Well, enough of that. If this were an ordinary State of the Onion speech, I would now go into my standard spiel about how diverse the open source community is and how it's such a great thing that we can pool our various strengths and produce something greater than any of us can do alone. And if this conference were still in California, I might say it again anyway, since diversity in California is not just encouraged, it's actually required, culturally speaking. Californians have gotten to the point of being completely intolerant of non-diversity. But we're not in California, so let's just assume I said all that again and go on to something else.

I'd like to leave you with one thought, along with all these pretty pictures.

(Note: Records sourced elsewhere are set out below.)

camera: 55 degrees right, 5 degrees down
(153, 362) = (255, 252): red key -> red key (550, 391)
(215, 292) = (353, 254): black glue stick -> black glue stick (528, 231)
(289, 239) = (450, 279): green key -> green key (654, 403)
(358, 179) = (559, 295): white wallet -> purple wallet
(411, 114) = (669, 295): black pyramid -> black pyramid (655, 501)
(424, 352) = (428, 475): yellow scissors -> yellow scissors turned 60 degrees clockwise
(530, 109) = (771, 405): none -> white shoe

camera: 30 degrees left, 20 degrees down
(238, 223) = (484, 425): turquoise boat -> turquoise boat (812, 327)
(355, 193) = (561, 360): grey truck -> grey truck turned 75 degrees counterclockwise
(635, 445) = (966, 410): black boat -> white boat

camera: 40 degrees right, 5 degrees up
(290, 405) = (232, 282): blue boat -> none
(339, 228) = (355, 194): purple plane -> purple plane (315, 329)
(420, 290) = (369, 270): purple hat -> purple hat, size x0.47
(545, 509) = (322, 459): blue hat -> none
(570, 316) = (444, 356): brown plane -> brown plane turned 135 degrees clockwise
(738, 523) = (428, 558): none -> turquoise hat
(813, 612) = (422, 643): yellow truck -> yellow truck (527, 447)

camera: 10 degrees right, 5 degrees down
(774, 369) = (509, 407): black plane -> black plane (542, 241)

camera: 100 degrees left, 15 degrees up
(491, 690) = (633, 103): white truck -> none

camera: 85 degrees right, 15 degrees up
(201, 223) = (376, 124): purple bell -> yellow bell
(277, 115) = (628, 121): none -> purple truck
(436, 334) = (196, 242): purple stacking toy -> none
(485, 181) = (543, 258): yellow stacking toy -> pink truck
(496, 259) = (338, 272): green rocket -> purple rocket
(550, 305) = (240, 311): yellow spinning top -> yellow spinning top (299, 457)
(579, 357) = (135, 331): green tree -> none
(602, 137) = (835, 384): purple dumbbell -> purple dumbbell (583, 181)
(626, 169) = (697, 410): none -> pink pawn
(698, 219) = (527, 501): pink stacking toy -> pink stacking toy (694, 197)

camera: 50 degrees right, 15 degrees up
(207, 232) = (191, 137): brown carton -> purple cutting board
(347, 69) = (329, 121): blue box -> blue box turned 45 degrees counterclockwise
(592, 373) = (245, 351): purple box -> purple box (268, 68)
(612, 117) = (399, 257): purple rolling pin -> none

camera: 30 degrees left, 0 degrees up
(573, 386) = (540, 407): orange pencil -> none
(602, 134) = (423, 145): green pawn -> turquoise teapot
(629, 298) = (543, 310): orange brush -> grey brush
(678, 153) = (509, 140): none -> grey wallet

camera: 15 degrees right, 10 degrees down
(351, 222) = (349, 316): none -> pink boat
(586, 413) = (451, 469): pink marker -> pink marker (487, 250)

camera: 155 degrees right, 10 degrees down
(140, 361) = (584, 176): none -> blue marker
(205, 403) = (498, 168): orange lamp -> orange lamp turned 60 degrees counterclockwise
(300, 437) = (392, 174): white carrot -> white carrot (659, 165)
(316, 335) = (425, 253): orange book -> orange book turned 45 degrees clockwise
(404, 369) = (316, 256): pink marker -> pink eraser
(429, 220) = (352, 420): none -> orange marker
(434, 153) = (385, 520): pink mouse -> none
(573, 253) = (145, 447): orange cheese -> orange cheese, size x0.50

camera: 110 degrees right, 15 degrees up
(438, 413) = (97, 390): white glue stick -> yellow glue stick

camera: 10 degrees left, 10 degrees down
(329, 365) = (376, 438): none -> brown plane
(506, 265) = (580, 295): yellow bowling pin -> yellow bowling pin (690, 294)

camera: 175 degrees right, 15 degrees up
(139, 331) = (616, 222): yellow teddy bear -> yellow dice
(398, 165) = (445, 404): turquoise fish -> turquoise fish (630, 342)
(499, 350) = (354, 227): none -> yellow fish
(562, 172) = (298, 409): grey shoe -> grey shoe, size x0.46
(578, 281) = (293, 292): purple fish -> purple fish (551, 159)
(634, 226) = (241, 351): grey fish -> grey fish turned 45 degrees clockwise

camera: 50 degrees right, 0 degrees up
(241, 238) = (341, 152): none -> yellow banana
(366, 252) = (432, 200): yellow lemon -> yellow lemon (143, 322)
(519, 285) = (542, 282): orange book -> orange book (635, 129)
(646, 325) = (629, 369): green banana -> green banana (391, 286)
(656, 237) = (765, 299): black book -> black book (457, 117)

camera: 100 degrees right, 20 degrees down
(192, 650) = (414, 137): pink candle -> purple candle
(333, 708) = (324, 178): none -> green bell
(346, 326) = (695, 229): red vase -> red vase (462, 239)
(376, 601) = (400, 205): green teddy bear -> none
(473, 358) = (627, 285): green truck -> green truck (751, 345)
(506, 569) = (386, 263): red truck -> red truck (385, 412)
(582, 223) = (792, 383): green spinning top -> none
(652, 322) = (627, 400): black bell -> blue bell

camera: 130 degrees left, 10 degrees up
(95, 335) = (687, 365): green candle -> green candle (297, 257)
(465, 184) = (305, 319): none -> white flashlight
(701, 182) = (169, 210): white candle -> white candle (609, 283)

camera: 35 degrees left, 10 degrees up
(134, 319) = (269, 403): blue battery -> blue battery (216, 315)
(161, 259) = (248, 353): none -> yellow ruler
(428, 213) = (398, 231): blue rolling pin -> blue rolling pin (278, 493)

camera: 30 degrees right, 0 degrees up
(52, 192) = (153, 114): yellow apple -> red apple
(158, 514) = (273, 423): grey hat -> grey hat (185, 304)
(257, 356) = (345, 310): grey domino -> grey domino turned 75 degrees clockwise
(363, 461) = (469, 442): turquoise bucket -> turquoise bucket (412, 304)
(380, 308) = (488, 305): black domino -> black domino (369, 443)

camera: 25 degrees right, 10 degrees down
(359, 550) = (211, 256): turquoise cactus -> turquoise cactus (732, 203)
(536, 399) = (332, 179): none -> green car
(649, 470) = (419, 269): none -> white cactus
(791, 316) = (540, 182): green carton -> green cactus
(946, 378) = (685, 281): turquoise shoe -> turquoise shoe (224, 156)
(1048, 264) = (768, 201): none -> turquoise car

As I was thinking about the intelligence community and its recent obvious failures, it kinda put a new spin onto the phrase, "Information wants to be free," or my own version of it, which is that "Information wants to be useful."

We often think that intelligence failures are caused by having too little information. But often, in retrospect, we find that the problem is too much information, and that in fact, we had the data available to us, if only it had been analyzed correctly.

So I'm just wondering if we're getting ourselves into a similar situation with open source software. More software is not always better software. Google notwithstanding, I think it's actually getting harder and harder over time to find that nugget you're looking for. This process of re-inventing the wheel makes better wheels, but we're running the risk of getting buried under a lot of half-built wheels.

And there are two take-home lessons from that. The first is that, as an open source author, you should be quick to try to make someone else's half-built wheel better, and slow to try to make your own. We're making progress in this realm in the Perl community, but I don't think any open source community ever gets good enough at harmonizing the dissimilar interests that sometimes lead to project forks. We can always improve there.

The second take-home lesson is this. Pity your poor intelligence analyst back at headquarters. He's not all that intelligent, after all. The intelligence of the intelligence community is distributed, and it's often the Tinas and the Wheelbarrows of the world that know when they've got a piece of hot information. But somehow that meta-information gets lost on transmission back to headquarters.

So my plea to all you agents out there today is to use your own initiative in figuring out which things to bother us with, and which things to work out for yourself. You're smart, and the worst that can happen is that we tell you that you've wasted some effort. Just think of it as a kind of commit and rollback mechanism. Recent studies in multithreading show that hard locks do not scale as well as Software Transactional Memory, which is just such a commit/rollback mechanism.

Look around you. We are a multithreaded organization, so the same is true socially. It's easy to get offended or discouraged when a rollback happens, but just don't. The whole community will function more efficiently that way.

But if you get rolled back on something you know is important, just keep pushing. Those of us back at headquarters try to stay flexible and open-minded, but we don't always succeed. So keep that good intel coming in, because good analysts can change their minds occasionally, too. At least, that's what I think this week, and this year.

This talk will self-destruct in five seconds. Thank you all for listening.